MLCK调控的MLC磷酸化在缺氧上皮细胞紧密连接及屏障通透性调控中起着关键作用，但MLCK的调控尤其是转录调控机制尚不清楚。本项目在目前在研项目研究缺血缺氧时HIF-1α调控肠上皮细胞MLC磷酸化所介导的细胞紧密连接相关蛋白及屏障通透性的基础上，探索缺氧肠上皮细胞HIF-1α、MLCK表达变化规律及HIF-1α对MLCK基因转录调控的影响；通过克隆MLCK基因启动子、构建MLCK报告基因载体,探索HIF-1α对缺氧肠上皮细胞MLCK启动子的调控作用，并采用ChIP技术分析HIF-1α与MLCK基因启动子的结合特性。通过本项目的研究，将率先从MLCK基因转录水平来阐明缺氧上皮细胞MLCK对MLC磷酸化调控的分子机制；首次明确提出MLCK是HIF-1α靶基因及HIF-1α调控缺氧上皮细胞MLCK基因转录的新观点，对深入阐明HIF-1α调控缺氧上皮细胞屏障通透性的分子机制具有十分重要的意义。
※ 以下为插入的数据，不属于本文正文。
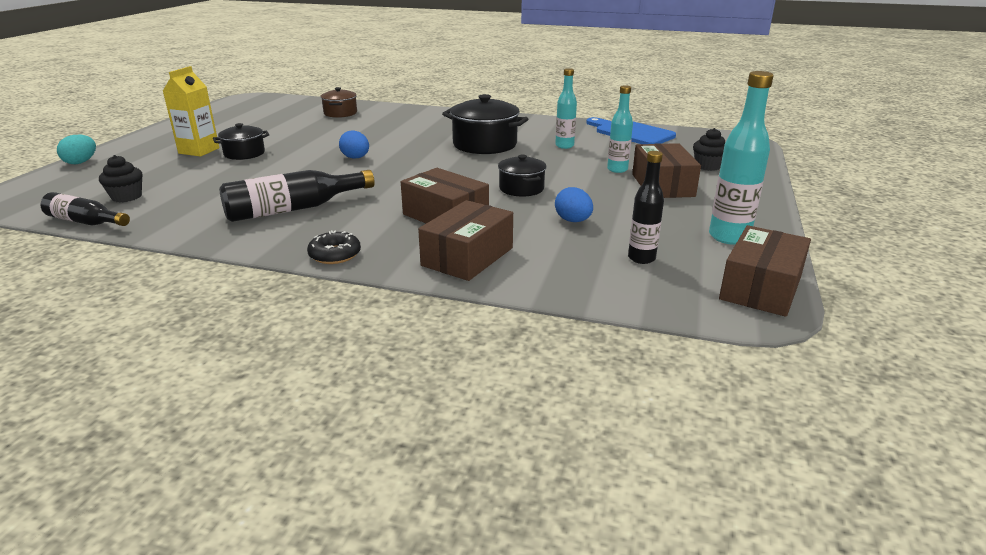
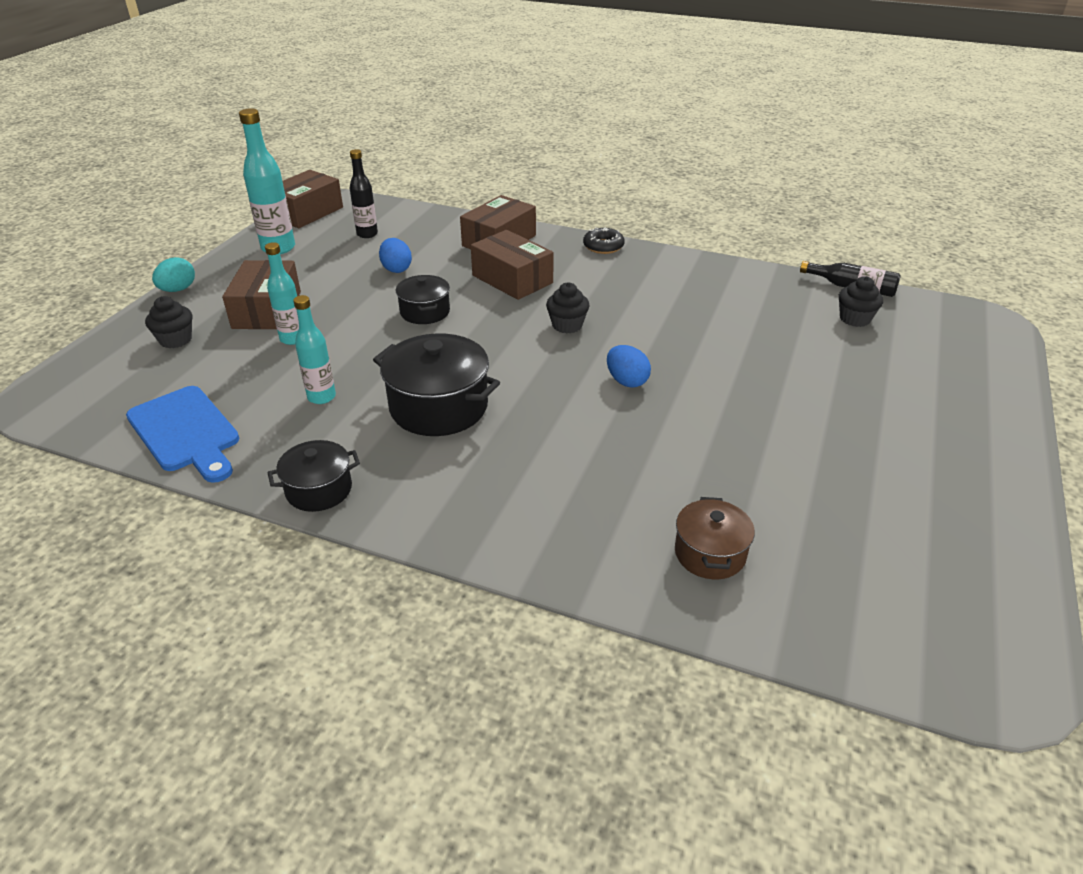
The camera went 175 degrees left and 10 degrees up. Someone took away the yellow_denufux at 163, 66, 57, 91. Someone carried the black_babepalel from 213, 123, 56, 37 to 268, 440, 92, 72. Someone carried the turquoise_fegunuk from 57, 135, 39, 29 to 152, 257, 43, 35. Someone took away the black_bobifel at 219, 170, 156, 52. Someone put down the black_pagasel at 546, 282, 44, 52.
MLCK调控的MLC磷酸化在缺氧肠上皮细胞屏障功能的调控中起着关键作用，但MLCK的调控尤其是转录调控机制尚不清楚。本项目首先探索缺氧肠上皮细胞HIF-1α及MLCK表达变化规律，并通过特异性诱导HIF-1α表达、转染HIF-1α基因及沉默HIF-1α基因等技术方法，研究高表达HIF-1α及沉默HIF-1α基因对肠上皮细胞MLCK基因表达的影响，以初步明确HIF-1α对缺氧肠上皮细胞MLCK基因转录的调控作用。结果表明，缺氧及HIF-1α特异性诱导剂均引起HIF-1α蛋白表达显著增加，且伴有MLCK蛋白表达增加，但MLCK mRNA表达无明显变化。经转染含人HIF-1α全长cDNA的质粒来高表达HIF-1α基因能引起HIF-1α蛋白表达明显增加，但对MLCK mRNA表达无显著影响。siRNA方法沉默HIF-1α基因能明显抑制缺氧引起的HIF-1α蛋白增加，但MLCK mRNA表达无显著变化。综合上述结果，我们初步认为HIF-1α可能通过MLCK基因转录后的过程而参与缺氧肠上皮细胞MLCK蛋白表达的调控。此研究对深入阐明HIF-1α调控缺氧肠上皮细胞屏障功能的分子机制具有重要学术意义。